Appelée Chivriacum dans les manuscrits du XIVe siècle, la commune de Chevrier est située sur piémont oriental du Vuache, en face du fort l’Ecluse. Au fil des siècles, la commune a connu de nombreux occupants comme en témoignent des vestiges datant du néolithique (moins 8000 ans avant J.-C.) trouvés dans la grotte de Barme ou la statuette d’un Bacchus en bronze découverte lors de la construction d’une route, en 1870.

C’est aussi dans ce coin de pays qui a pour cadre l’étonnante légende de Sainte-Victoire, jeune fille de la région qui vit apparaître vers l’an 920 l’enfant Jésus à ses côtés. Elle construisit ensuite une chapelle à l’extrémité du Vuache, où elle vécut dans la paix jusqu’au jour où le site fut attaqué par des pillards sarrasins. Pour échapper à ses poursuivants, Victoire préféra se jeter dans le vide du haut de la montagne. Mais portée par la main invisible de Dieu, elle se posa sans encombre sur le rocher de Léaz, de l’autre côté du Rhône. Mainte fois reconstruite, la chapelle de Sainte-Victoire trône toujours avec majesté sur les crêtes du Vuache et fait l’objet depuis des siècles d’un important pèlerinage chaque lundi de Pentecôte.
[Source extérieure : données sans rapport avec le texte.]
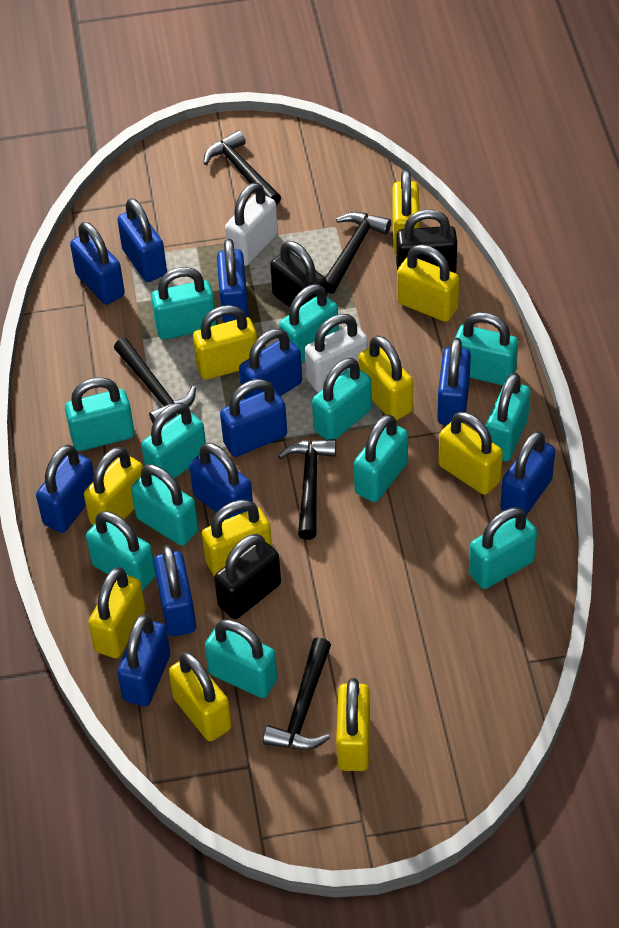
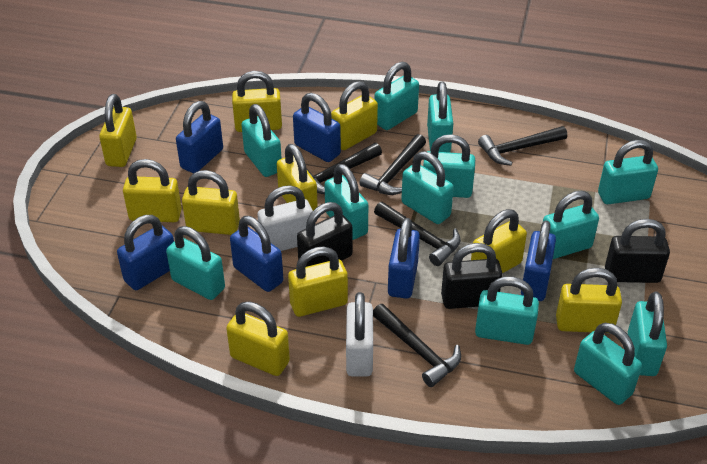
blue padlock: 11 -> 6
Avant l’édification de la chapelle, la pointe ouest du Vuache fut un oppidum allobroge particulièrement bien situé pour surveiller l’entrée du défilé de l’Écluse. Et en 1863, c’est l’armée française qui étudia sérieusement la possibilité de construire des fortifications sous le secteur de Sainte-Victoire, pour compléter celles du fort L’Écluse.

La commune abrite également la plus ancienne église du canton, dédiée à Saint-Martin et datant probablement du XIVe siècle, dont les murs intérieurs sont ornées de remarquables peintures médiévales. Il y avait aussi autrefois au centre du village un superbe bloc erratique d’environ 30 m2connu sous le nom de Pira Novala (la Pierre Nouvelle).
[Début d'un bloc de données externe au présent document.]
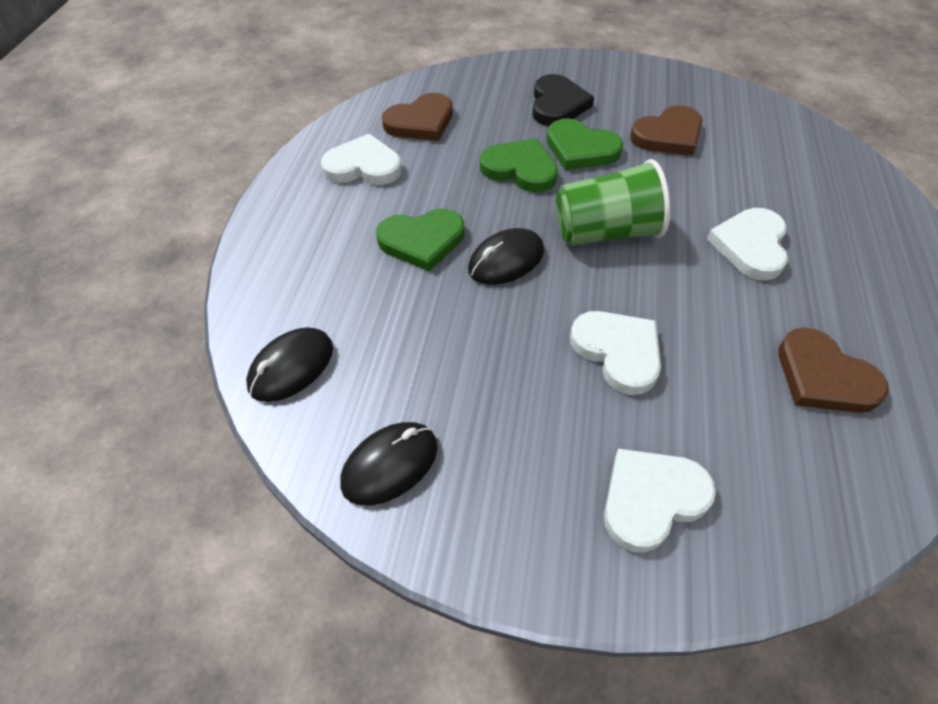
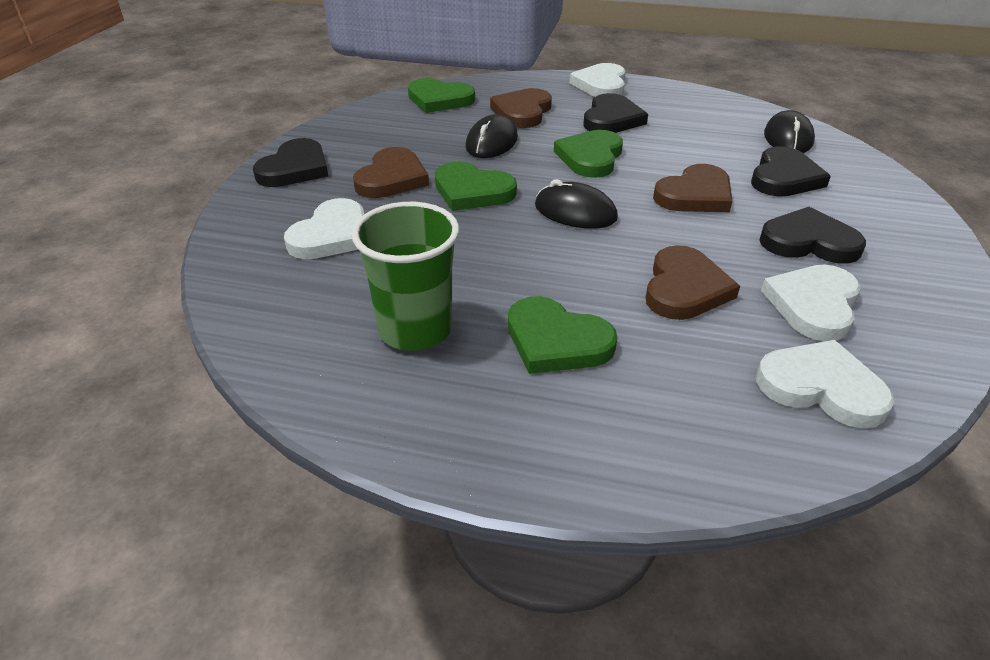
black heart: 1 -> 4
brown heart: 3 -> 4
green heart: 3 -> 4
En partie incendié par les soldats allemands lors de la libération du canton de Saint-Julien-en-Genevois, le 16 août 1944, le village de Chevrier a développé au début des années 1950 une importante activité liée à l’arboriculture. De nos jours, les exploitants de la commune entretiennent près de 70.000 arbres fruitiers qui donnent environ 2000 tonnes de pommes et de poires par an.

1. Belle composition de personnages et de matériel pour cette carte postale représentant la chapelle de Chevrier, dédiée à Saint-Martin et non à Saint-Joseph. Outre un superbe char à échelles, on y voit un paysan avec une hotte dans le dos et un facteur à bicyclette qui n’est pas sans rappeler son collègue de Jour de fête, le film de Jacques Tati. La chapelle est bizarrement insérée dans un autre bâtiment, qui appartenait autrefois aux chevaliers de l’Ordre de Malte.
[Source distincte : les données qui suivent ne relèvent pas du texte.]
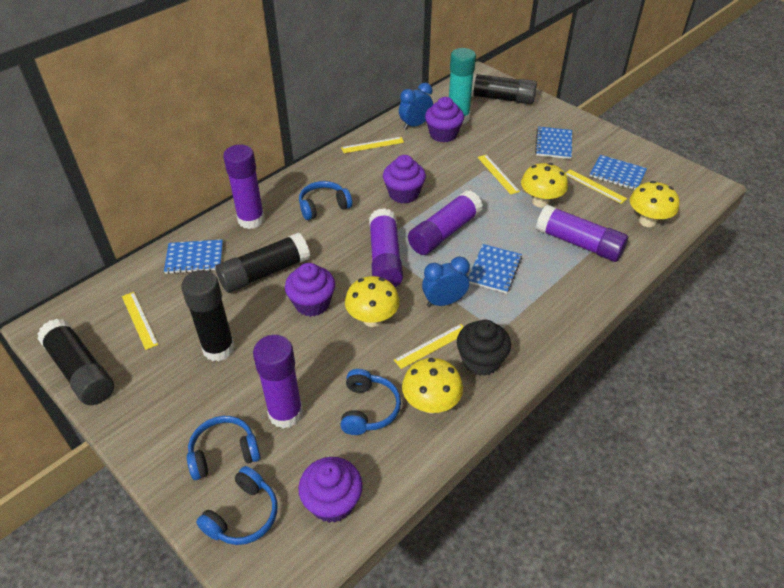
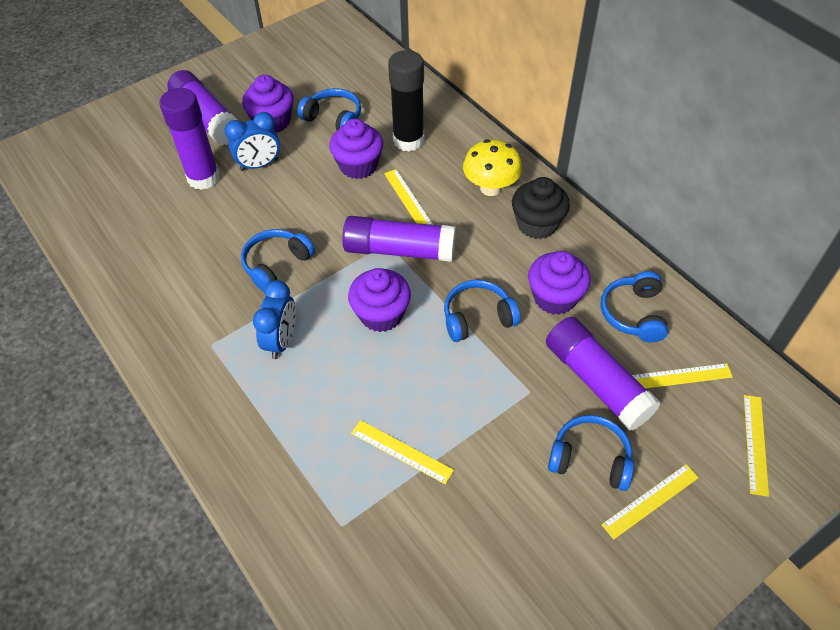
black glue stick: 4 -> 1
blue headphones: 4 -> 5
blue notebook: 4 -> 0
purple glue stick: 5 -> 4
turquoise glue stick: 1 -> 0
yellow mushroom: 4 -> 1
2. Intéressante perspective pour ce chemin traversant le village de Chevrier, avec un effet d’optique qui donne l’impression que les maisons sont situées juste sur le Crédo, la pointe du Jura qui domine le fort L’Écluse. L’orthographe exacte de ce sommet est « Crêt d’Eau », car il y a des poches d’eaux dans la montagne, mais on imagine que les Catholiques de l’époque ont volontairement nommé « Crédo » cette montagne qui domine Genève, cette Rome protestante honnie.

3. Jolie vue du village de Chevrier blotti au pied du Vuache sur cette carte postale expédiée en août 1933. Point encore d’arboriculture, mais des vergers haute tige disséminés parmi les champs d’herbe destinés à accueillir du bétail. Bien que cette partie du Vuache soit très rocheuse, on remarquera que les pâturages, entrecoupés de forêts et notamment de châtaigniers, montent assez haut sur les flancs de la montagne.

4. Le pont Carnot sur le Rhône. Cet édifice, construit entre 1868 et 1874 avec des pierres de la carrière de La Foge, sur les hauteurs du Vuache, est l’œuvre de Sadi Carnot. Cet ingénieur des Ponts et Chaussées de Haute-Savoie deviendra président de la République française en 1887. Le pont a deux particularités : une grande arche, pour résister aux violentes crues du fleuve, et deux coupures, pour permettre une destruction limitée de l’ouvrage en cas de guerre.